É por isso que, buscando salvaguardar o contraditório e a ampla defesa, faz sentido que o Supremo adote, como uma precaução que impeça esse tipo de cerceamento de defesa, uma norma que permita a réus não delatores fazer suas alegações finais apenas depois daquelas oferecidas pelos réus que fizeram a colaboração premiada. Aqui, não se trata de legislar indevidamente, mas de proteger garantias constitucionais. Que essa ordem seja seguida a partir de agora para os processos que estão em curso, ou para futuros julgamentos, é muito razoável.

Dito isso, qual seria o procedimento a adotar para julgamentos já encerrados, como foi o caso do recurso de Bendine? Foi aqui que os ministros se equivocaram. Os magistrados precisariam verificar se, nas alegações finais dos delatores, efetivamente houve a inserção de novas informações e evidências que incriminassem outro dos réus, e se esses elementos foram usados pelo juiz na hora de proferir sua sentença. Em caso positivo, seria necessário, de fato, refazer o julgamento a partir das alegações finais; mas, na ausência de tais “novidades”, não haveria motivo para qualquer nulidade. No entanto, não foi isso o que a Segunda Turma do STF fez, preferindo julgar a questão de forma abstrata.

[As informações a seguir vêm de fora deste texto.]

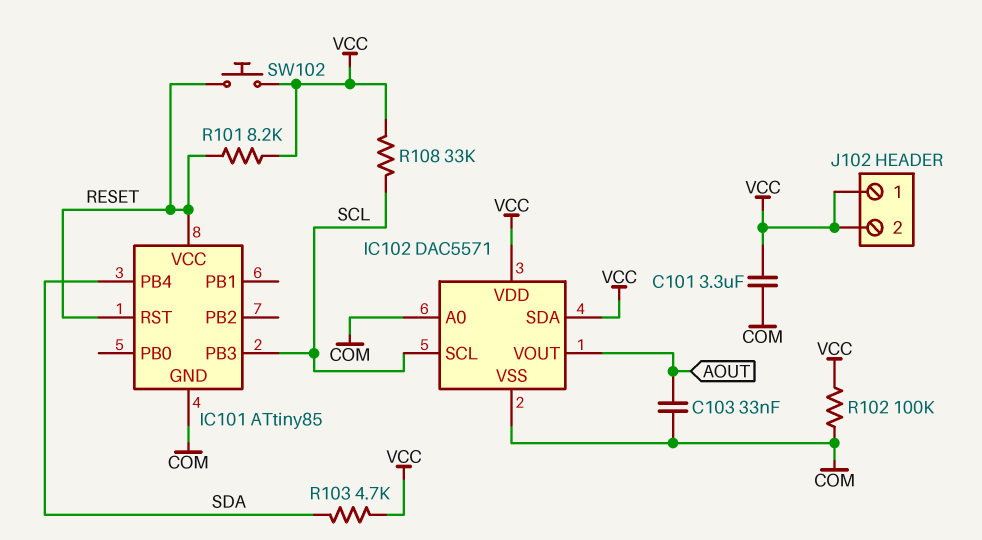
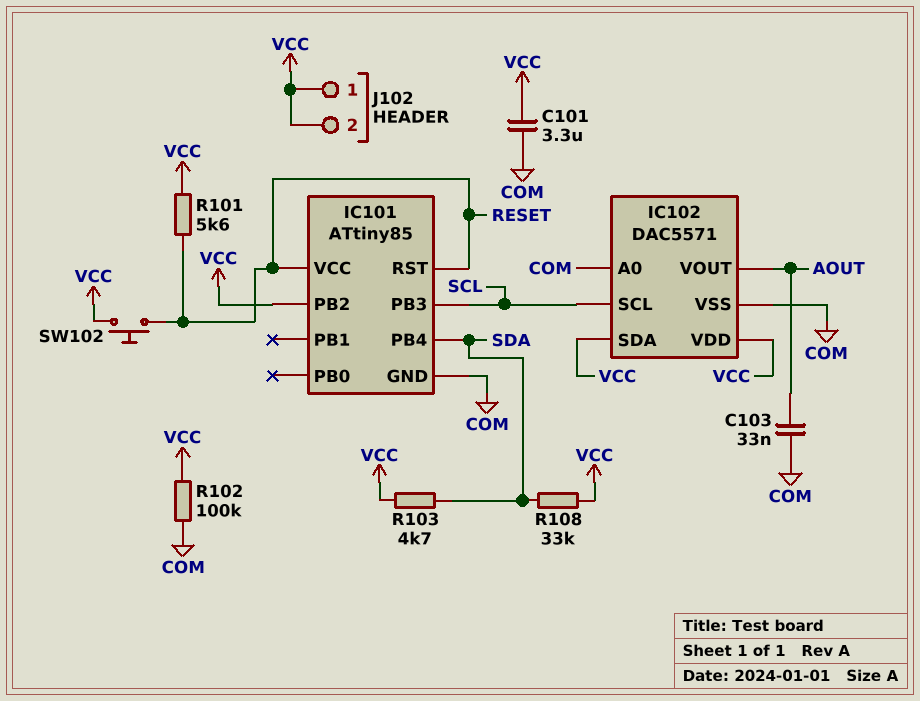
IC101 pin PB2: none -> VCC
R101: 8.2k (RESET, VCC) -> 5.6k (RESET, VCC)
R108: 33k (SCL, VCC) -> 33k (SDA, VCC)

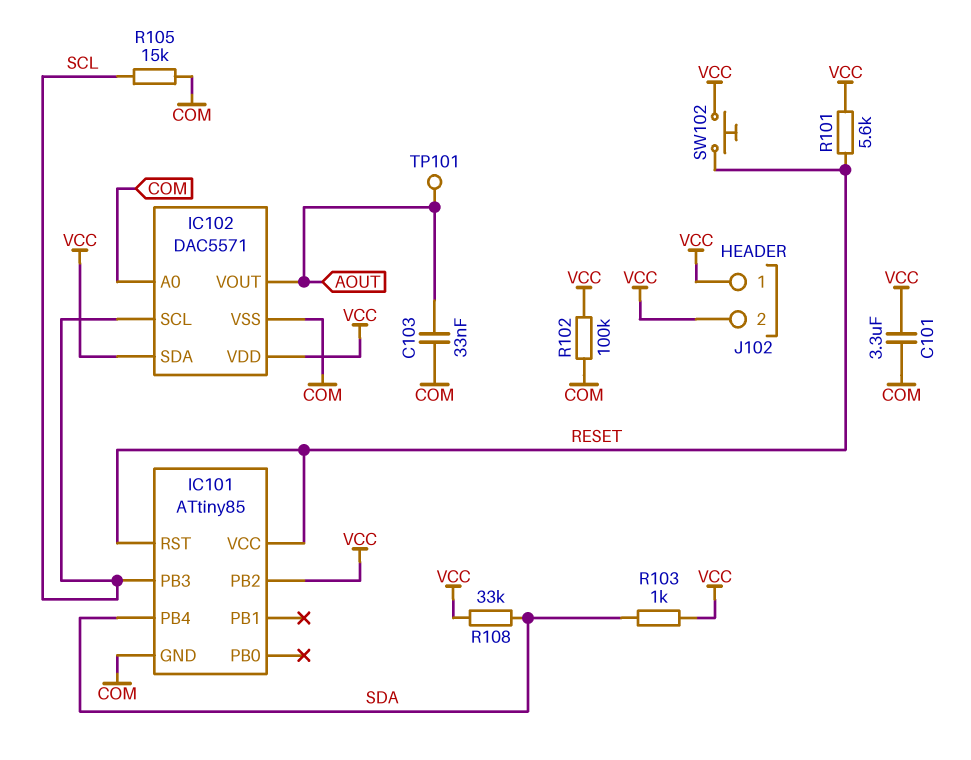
R103: 4.7k (SDA, VCC) -> 1k (SDA, VCC)
R105: none -> 15k (COM, SCL)
TP101: none -> test point (AOUT)

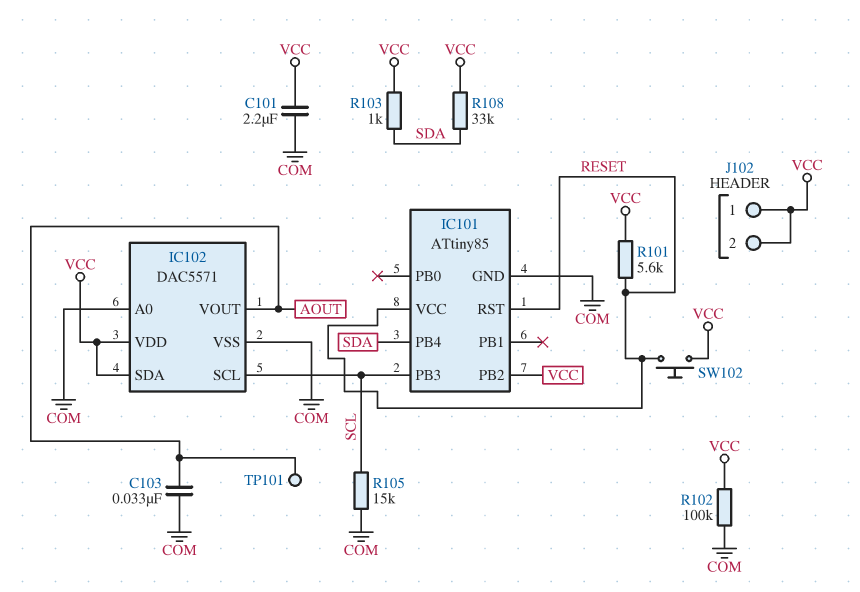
C101: 3.3uF (COM, VCC) -> 2.2uF (COM, VCC)

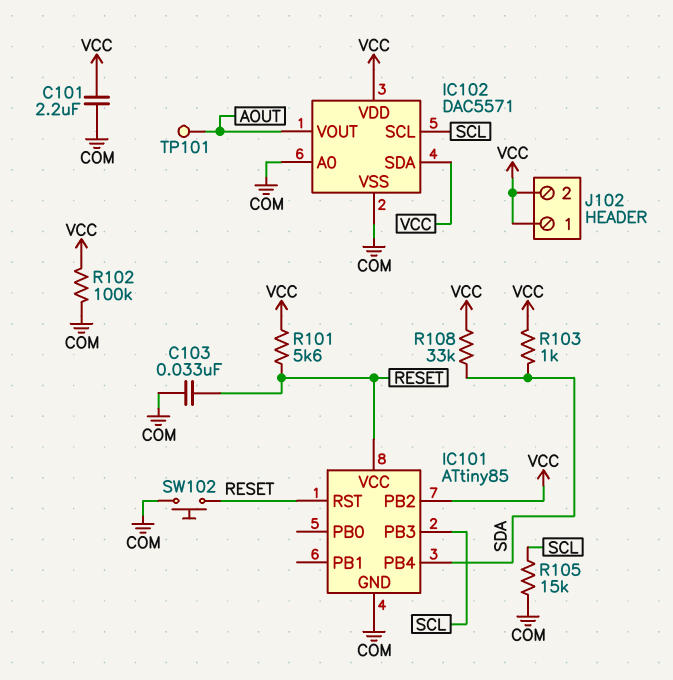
C103: 33nF (AOUT, COM) -> 33nF (COM, RESET)
SW102: button (RESET, VCC) -> button (COM, RESET)

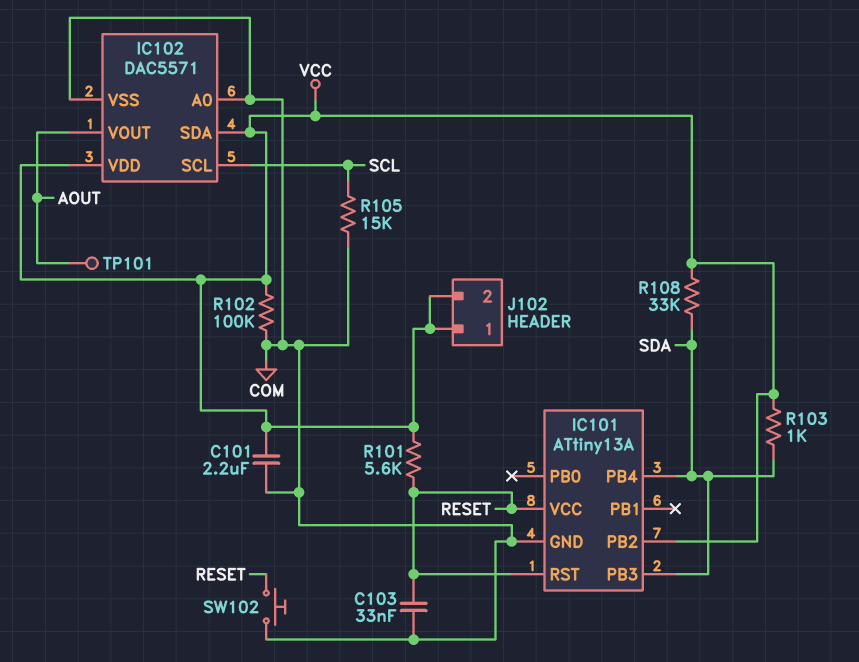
IC101: ATtiny85 -> ATtiny13A
IC101 pin PB3: SCL -> SDA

Ao anular o julgamento de Bendine sem ter feito a avaliação concreta do caso, decidindo pela nulidade apenas porque não houve o prazo adicional para suas alegações finais, sem verificar se ele realmente foi prejudicado pela decisão de Moro, a Segunda Turma estabeleceu uma retroatividade puramente formalista na norma que acabou de estabelecer. Ela é formalista porque se apega apenas à questão dos prazos e desconsidera totalmente a existência de dano concreto ao réu. Ou seja, todos os processos já julgados onde esta nova norma não foi adotada poderão ser anulados, mesmo naqueles casos em que não tenha havido prejuízo real ao acusado não delator. Afinal, bastará à defesa alegar apenas que seus clientes não tiveram o prazo adicional para responder a eventuais novas acusações feitas pelos réus delatores – ainda que não tenha surgido absolutamente nada de novo que merecesse defesa.

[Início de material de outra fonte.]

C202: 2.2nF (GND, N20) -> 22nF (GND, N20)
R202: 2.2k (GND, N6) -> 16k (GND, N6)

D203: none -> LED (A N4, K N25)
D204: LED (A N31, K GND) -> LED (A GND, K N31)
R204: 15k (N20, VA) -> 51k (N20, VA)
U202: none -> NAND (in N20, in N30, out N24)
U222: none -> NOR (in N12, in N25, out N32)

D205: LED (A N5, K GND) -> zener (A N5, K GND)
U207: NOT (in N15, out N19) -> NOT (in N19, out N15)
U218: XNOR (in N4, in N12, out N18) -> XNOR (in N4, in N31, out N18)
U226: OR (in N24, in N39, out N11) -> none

A decisão da Segunda Turma se apega apenas à questão dos prazos e desconsidera totalmente a existência de dano concreto ao réu

Cármen Lúcia estava certa ao afirmar, durante o julgamento, que esta é uma situação relativamente nova – ainda que a lei das delações premiadas seja de 2013 e inúmeros processos tenham sido conduzidos de acordo com o P sem que se cogitasse a possibilidade de cerceamento de defesa. Portanto, era necessário dar uma resposta, e o Supremo, como guardião das garantias constitucionais que incluem o contraditório e a ampla defesa, poderia dá-la, mas a Segunda Turma errou grosseiramente na dose quando, em vez de apenas estabelecer uma norma para ser seguida daqui em diante, criou jurisprudência que embasa nulidades mesmo onde não houve prejuízo algum aos réus.

No caso de Bendine e de vários outros condenados na Lava Jato cujos julgamentos podem ser refeitos, de pouco adianta afirmar que isso não significa a inocência dos réus, que o conjunto probatório contra eles continua sólido o suficiente para embasar a repetição das condenações. O retrabalho que a Justiça terá na primeira e segunda instâncias é o de menos. O verdadeiro, o enorme problema é a insegurança jurídica criada pelos ministros, porque estão prestes a determinar a aplicação deste novo procedimento de modo retroativo, à medida que os recursos forem chegando à corte, anulando julgamentos sem nem olhar para as peculiaridades de cada um deles. O STF deveria ser a instância pacificadora e estabilizadora da sociedade, mas são decisões como esta que fazem da corte, hoje, um dos principais fatores de instabilidade no país.